Borne in St. Ulric, QC on December 10th 1879, Jacob DeRosier would move to Massachusetts at the age of four and went on to be one of the winningest motorcycle racers in history.

The wiry DeRosier started his racing career riding bicycles. In 1898m he got the opportunity to ride on one of the new French pace bikes owned by Henri Fournier.

They were large-engined two-wheelers that were used for pacing bicycles in an effort to help the riders achieve faster speeds.  Fournier agreed to let DeRosier try one and he demonstrated so much skill that he was hired to ride the machines at bicycle races in Paris.

In 1901, Jake who was considered one of the top cycle pacers in the US, met the co owner of Indian Motorcycles, Oscar Hedstrom. He was offered a job and a motorcycle to race.

DeRosier worked for Indian for a short time, but ended up becoming a factory sponsored board track racer.

DeRosier had not only won the National Federation of Americas Motorcycles Championship in 1908, but held every FAM speed record there was to hold in 1911.

It is rumoured that his departure from riding Indian Motorcycles was as a result of George Hendee being disappointed in DeRosier's showing at the Isle of Man TT in early 1911.  As a result, Jake DeRosier ended up riding for Excelsior.
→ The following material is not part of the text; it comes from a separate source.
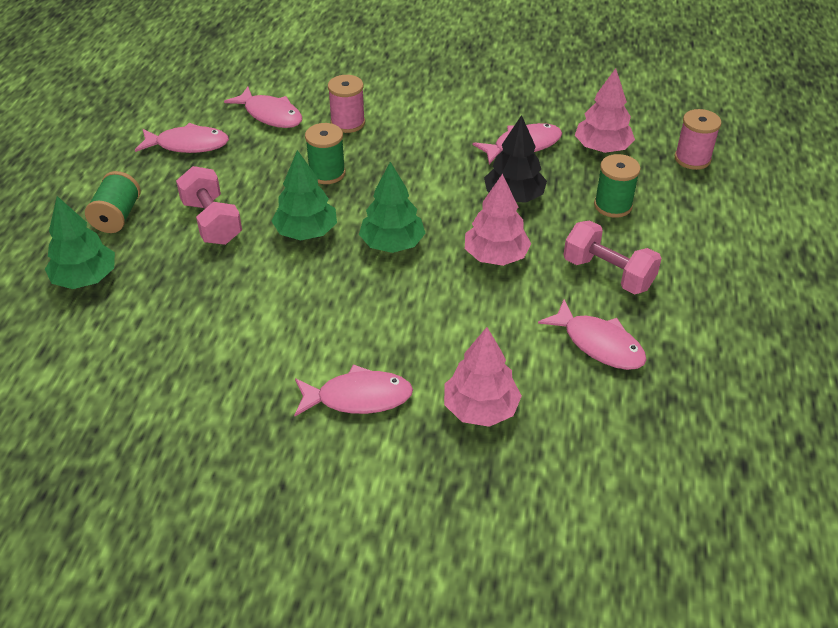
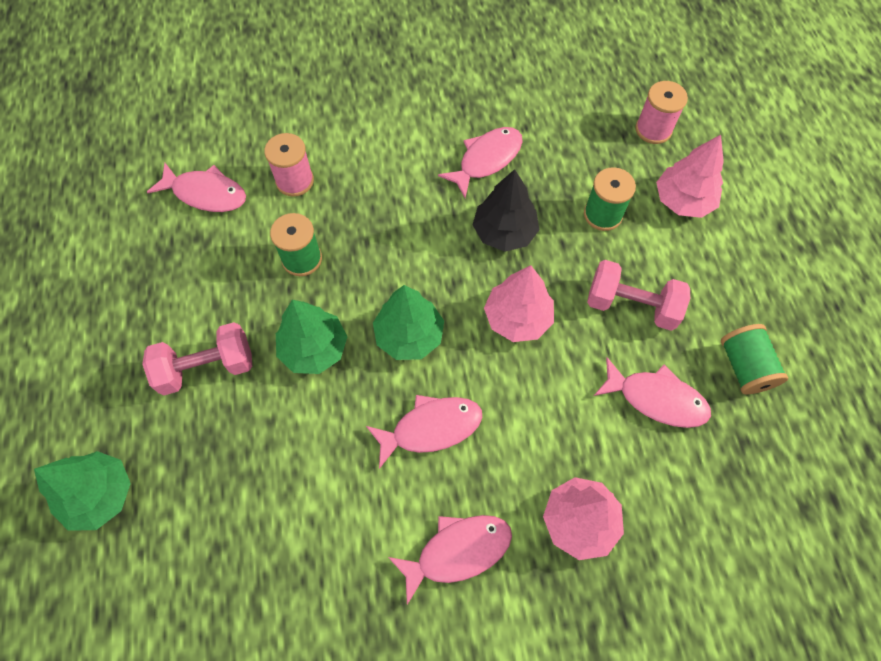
camera: 20 degrees left, 20 degrees up
(117, 217) = (97, 394): green spool -> green spool (744, 367)
(188, 145) = (132, 264): pink fish -> pink fish (431, 428)
(212, 222) = (207, 367): pink dumbbell -> pink dumbbell turned 60 degrees counterclockwise
(602, 148) = (564, 140): pink tree -> pink tree (683, 201)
Excelsior's V-twin, pocket-valve motor was nearly unbeatable.  At Chicago's Riverview motordrome, in August of 1911 an Excelsior set a record for the mile, burning up the boards at an average speed of 88.9 mph.
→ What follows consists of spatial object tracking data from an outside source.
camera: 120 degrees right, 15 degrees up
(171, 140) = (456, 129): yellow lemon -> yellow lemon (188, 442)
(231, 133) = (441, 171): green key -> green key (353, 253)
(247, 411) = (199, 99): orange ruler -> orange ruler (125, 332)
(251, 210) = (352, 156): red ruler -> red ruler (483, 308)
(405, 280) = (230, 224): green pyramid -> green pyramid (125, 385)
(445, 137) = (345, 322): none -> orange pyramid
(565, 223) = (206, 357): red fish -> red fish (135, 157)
By September, the former Indian rider was in the saddle and not only did he win the feature event at Riverview, he set an unofficial world record for the kilometer, at a speed of 94 mph. With DeRosier riding, Ignaz Schwinn's motorcycle company, Excelsior quickly became a serious race contender. Excelsior was being hailed as the fastest bike on the boards! DeRosier's tenure at Excelsior proved brief.
Jacob DeRosier's career, which saw him ride in over 900 races, came to an end on March 12, 1912, he suffered severe injuries to his left leg and thigh at Los Angeles.

Enduring three surgeries, as doctors attempted to repair the damage to his left leg, he succumbed to complications of the last operation on Feb. 25,1913.  Jacob DeRosier was laid to rest in Springfield Massachusetts, the home of Indian Motorcycles. As his funeral procession passed the factory, it was to the flags of the Indian Motorcycle Co., being flown at half mast and all production at the plant was ceased. DeRosier was 33 years old.

Quebec has had it's share of talented riders!

Suzuki, Honda, Yamaha and Kawasaki have many things in common.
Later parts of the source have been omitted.